The English put this theory to its greatest test with the trial of King Charles I. It remains controversial.
I’m drifting badly off topic but I can’t forget the con artist who managed to sell an entire Norweigan fishing fleet to a credulous American. Now that was real style.
In all this the egregious behaviour of honest johnny howard doesn’t get a mention. It was unlikely that Australia would ever produce a prime minister as despicable as honest johnny but scumo pushes that belief to its limits.
In his image and pushed to be PM by religious nut cases and Fossil Fuel criminals to be able to allow the rorts and thieving from the public purse to continue
Did the job so well he is now the GOLD STANDARD in the following rorting money for mates, money for dodgy sports rorts, money for dodgy scientific research ,money for companies to rort the Pandemic as they make record profits.
How rich has the PM become in his job of managing our money ?
The Protocols of the Elders of Zion would have to be the greatest lie ever. Based on a piece of French fiction, adapted by the Czarist secret police for malicious purposes and believed by the German nation. Millions of deaths could be attributed to its influence.
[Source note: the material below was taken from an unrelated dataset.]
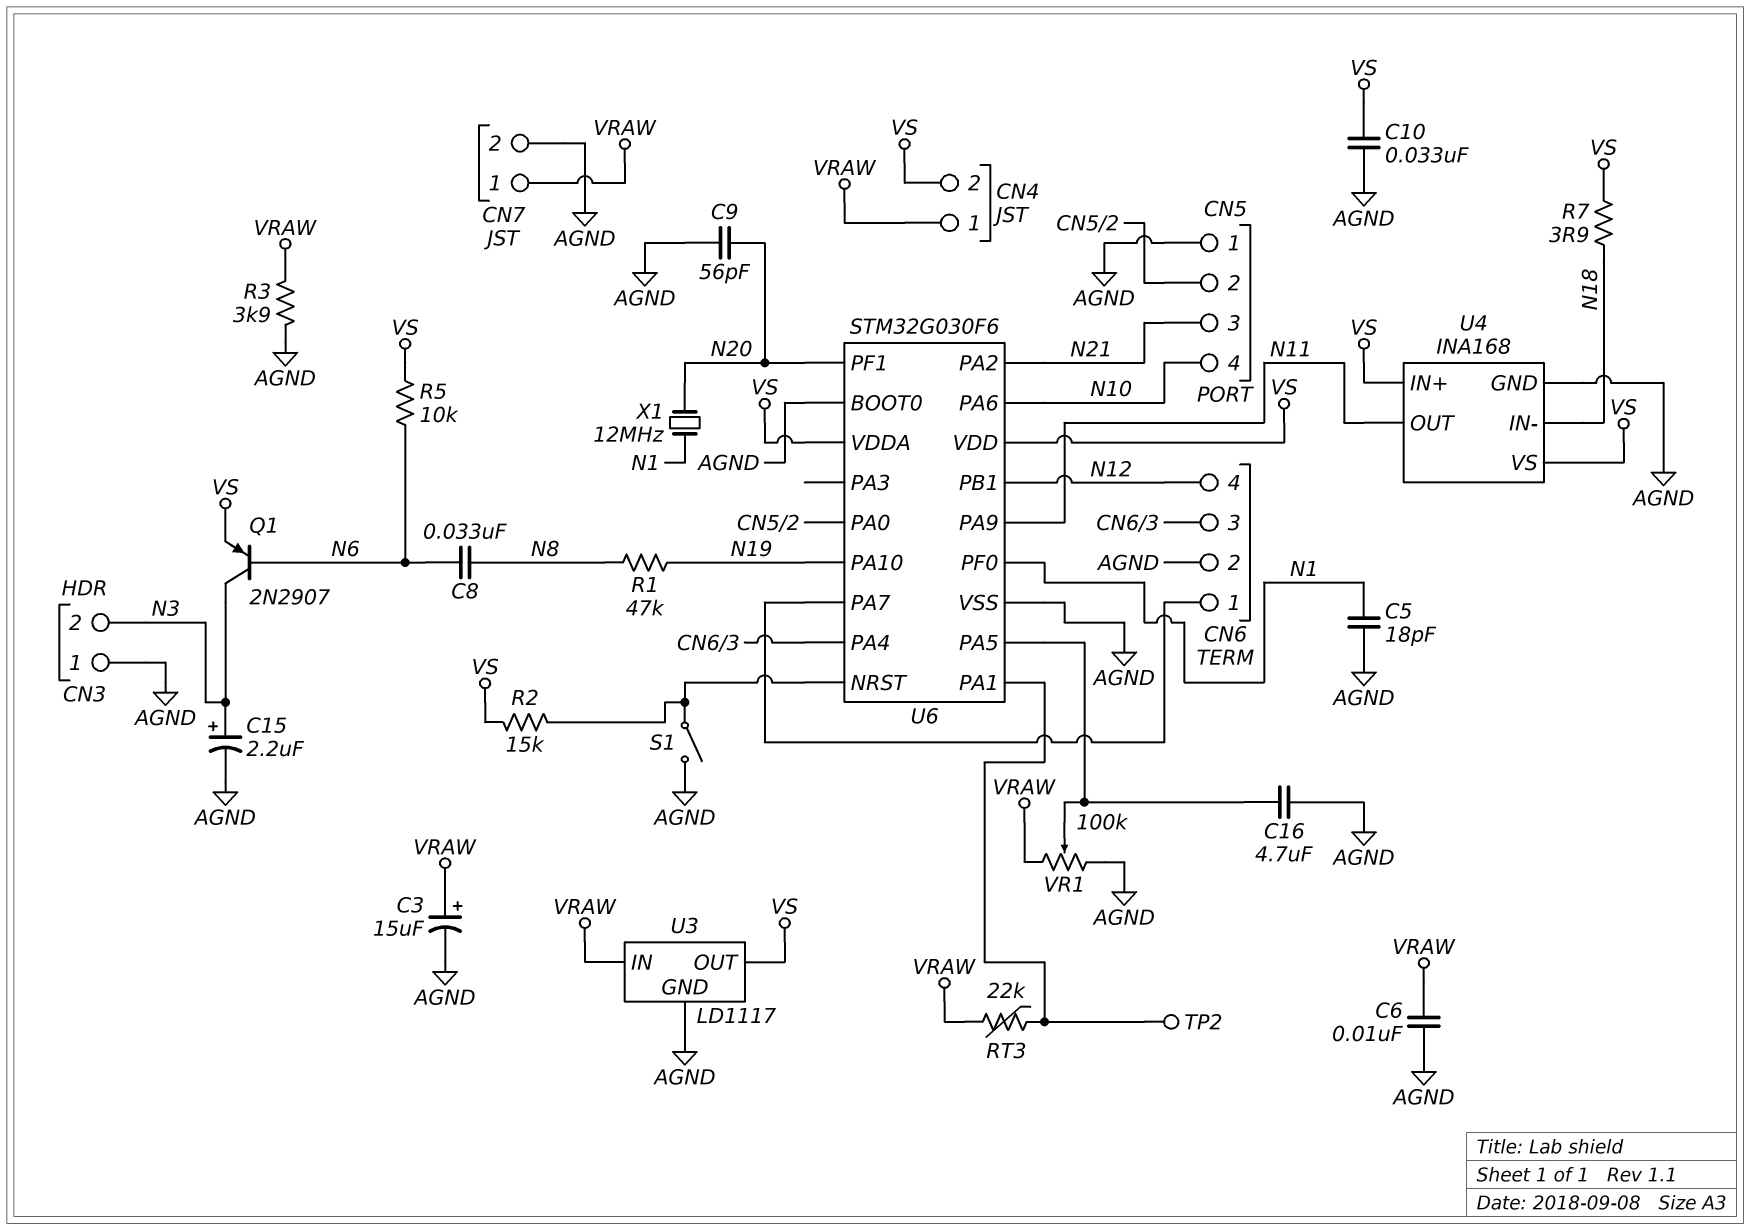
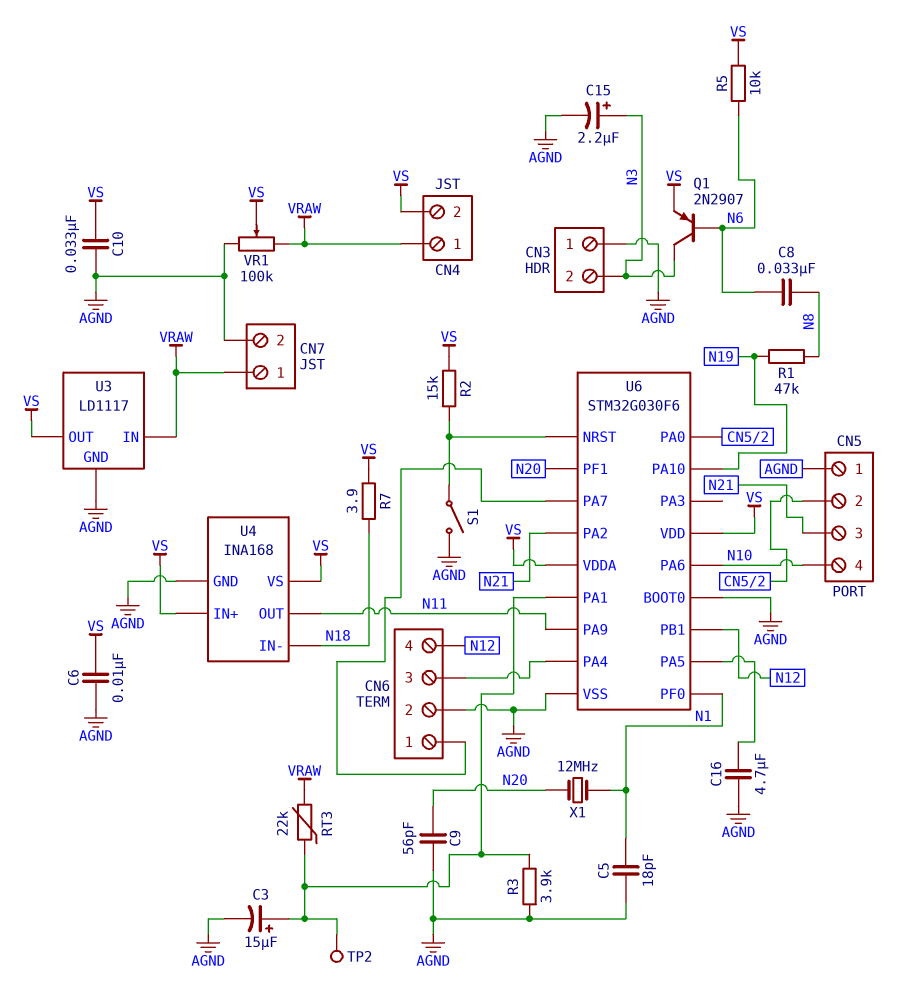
C3: 15uF (plus VRAW, minus AGND) -> 15uF (plus U6/PA1, minus AGND)
C6: 10nF (AGND, VRAW) -> 10nF (AGND, VS)
R3: 3.9k (AGND, VRAW) -> 3.9k (AGND, U6/PA1)
VR1: 100k (AGND, VRAW, wiper U6/PA5) -> 100k (AGND, VRAW, wiper VS)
The worry is that a lot of the garbage is being recirculated in all sorts of manipulated media. Be afraid.
“Freedom of speech ends when the lies begin” (Hadassa Ben-Itto)
Yes, The Protocols was created and published in Russia in 1903, so it’s rather odd that the article implies it was the work of the Nazis.
Yes, The Protocols was created and published in Russia in 1903, so it’s rather odd the article implies it was the work of the German political party that cannot be mentioned here.